Here’s something else I never realized: Gotham City is actually Jersey City. Or maybe it’s Hoboken. Whatever, it’s right across the river from Metropolis/Manhattan, which makes sense in this movie, because Cavill’s Superman is one of those graceful 1 percenters with no body fat and hand-tailored outfits that not even a nuclear warhead can wrinkle. He doesn’t sweat, whereas you just know Affleck’s Batman has a bad case of bridge-and-tunnel BO. The latter has gone heavy here, his muscles under a thick layer of unforgiving flesh. This movie’s Bruce Wayne doesn’t bother to shave even when he puts the mask on. He drives a bitchin’ Bat-Camaro. He’s the guy at the gym who drops the weights hard so you’ll hear him.

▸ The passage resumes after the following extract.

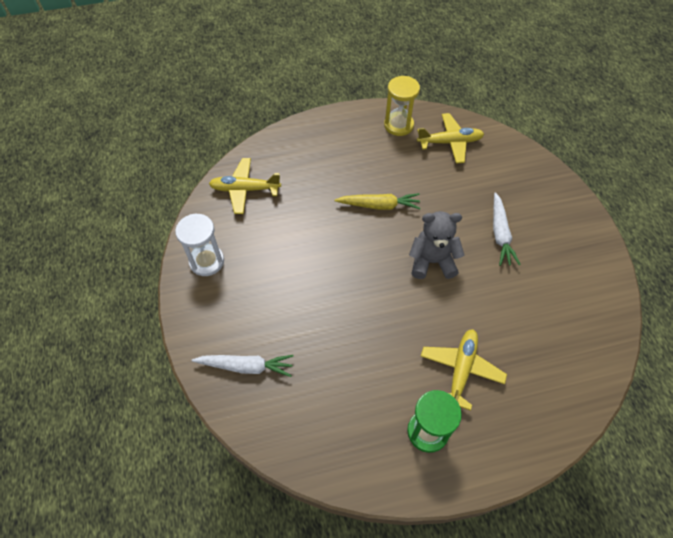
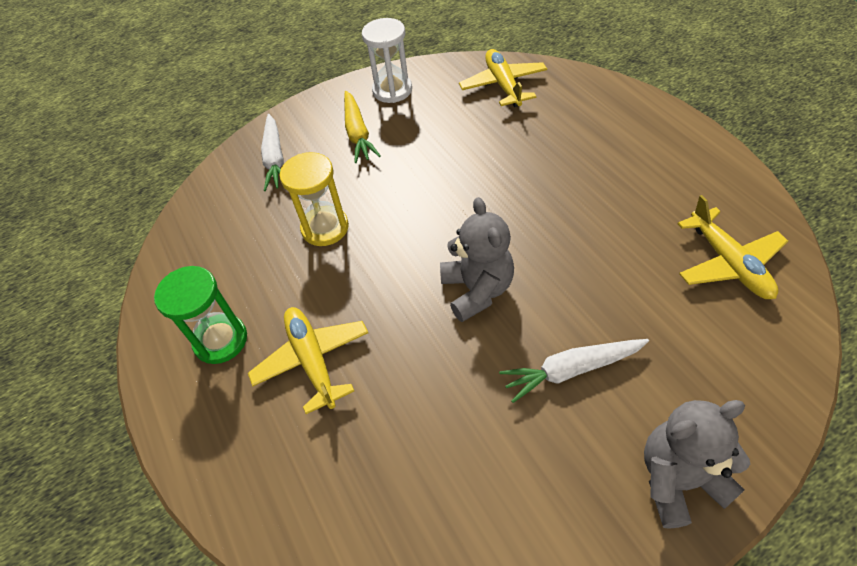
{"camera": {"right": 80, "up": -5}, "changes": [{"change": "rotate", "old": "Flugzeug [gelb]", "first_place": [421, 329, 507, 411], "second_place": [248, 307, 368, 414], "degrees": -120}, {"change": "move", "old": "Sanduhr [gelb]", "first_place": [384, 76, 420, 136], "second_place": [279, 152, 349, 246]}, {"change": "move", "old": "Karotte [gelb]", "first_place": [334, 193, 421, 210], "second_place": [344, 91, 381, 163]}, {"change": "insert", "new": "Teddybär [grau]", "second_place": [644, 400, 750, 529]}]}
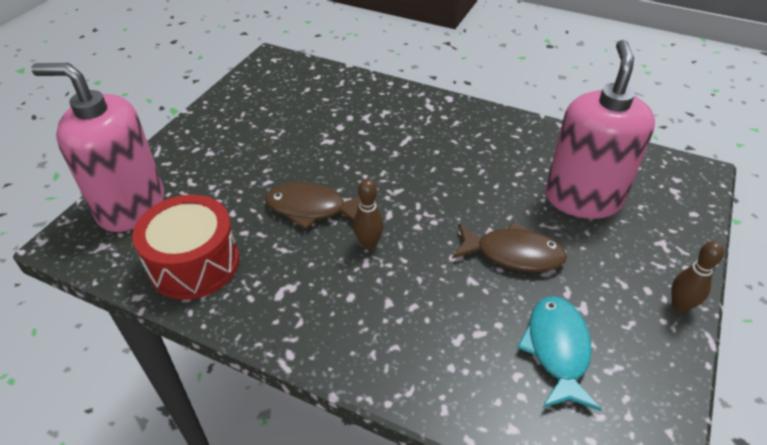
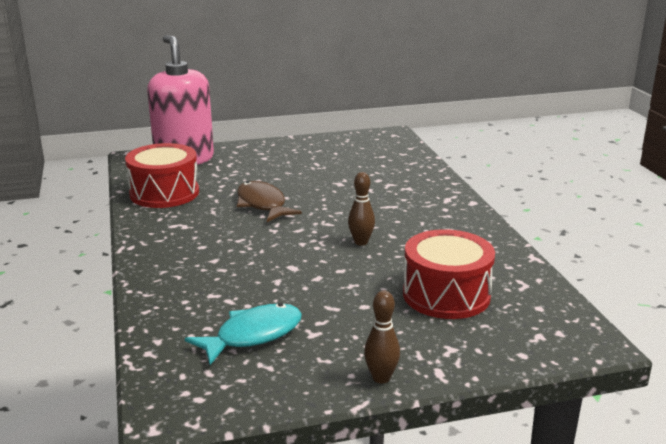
{"camera": {"right": 50, "up": -20}, "changes": [{"change": "move", "old": "Bowlingkegel [braun]", "first_place": [353, 179, 384, 249], "second_place": [348, 172, 375, 246]}, {"change": "replace", "old": "Seifenspender [rosa]", "new": "Trommel [rot]", "first_place": [545, 40, 655, 219], "second_place": [403, 229, 495, 319]}, {"change": "delete", "old": "Fisch [braun]", "first_place": [452, 222, 567, 272]}]}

If Snyder and the script had dug into the subliminal class rage that’s obviously driving Bruce Wayne — the fact that he’ll always be a rich yutz from New Jersey instead of a slim, godlike Manhattanite with a weekend condo at the North Pole — “Batman v Superman” might have amounted to more than a WWE smackdown with billions in ancillary profits riding on it.
It doesn’t. Affleck is aiming for a character here, but he gets lost on the way, and you miss the cruel, clean inscrutability of Christian Bale in the Christopher Nolan “Batman” films. Eventually the script’s illogic and the relentless pounding of the action scenes wear you down. Why do Batman’s eyes start glowing two-thirds of the way through the movie? What does Lex Luthor’s hotsy minion (Tao Okamoto) actually do? Who decided there had to be a climactic countdown alarm clock that doesn’t actually count down to much? Who thought up what can only be considered a sociopathic version of the Stay Puft Marshmallow Man from “Ghostbusters”?
These are the things that keep you distracted as “Batman v Superman” stomps and grinds its way to about six false endings, each meant to set up a future film in the franchise. “The Justice League Part One,” due in late 2017, will gather up all the DC heroes for what promises to be a hell of a three-day company offsite. Here’s an idea: Pit them against The Avengers right now and get the whole thing over with.
Batman v Superman: Dawn of Justice
Directed by Zack Snyder Written by David S. Goyer and Chris Terrio. Starring Ben Affleck, Henry Cavill, Amy Adams, Jesse Eisenberg, Jeremy Irons, Gal Gadot, Diane Lane. At Boston Common, Fenway, suburbs; Jordan’s Furniture IMAX in Natick and Reading. 153 minutes. PG-13 (intense sequences of sci-fi violence and action throughout, some sensuality).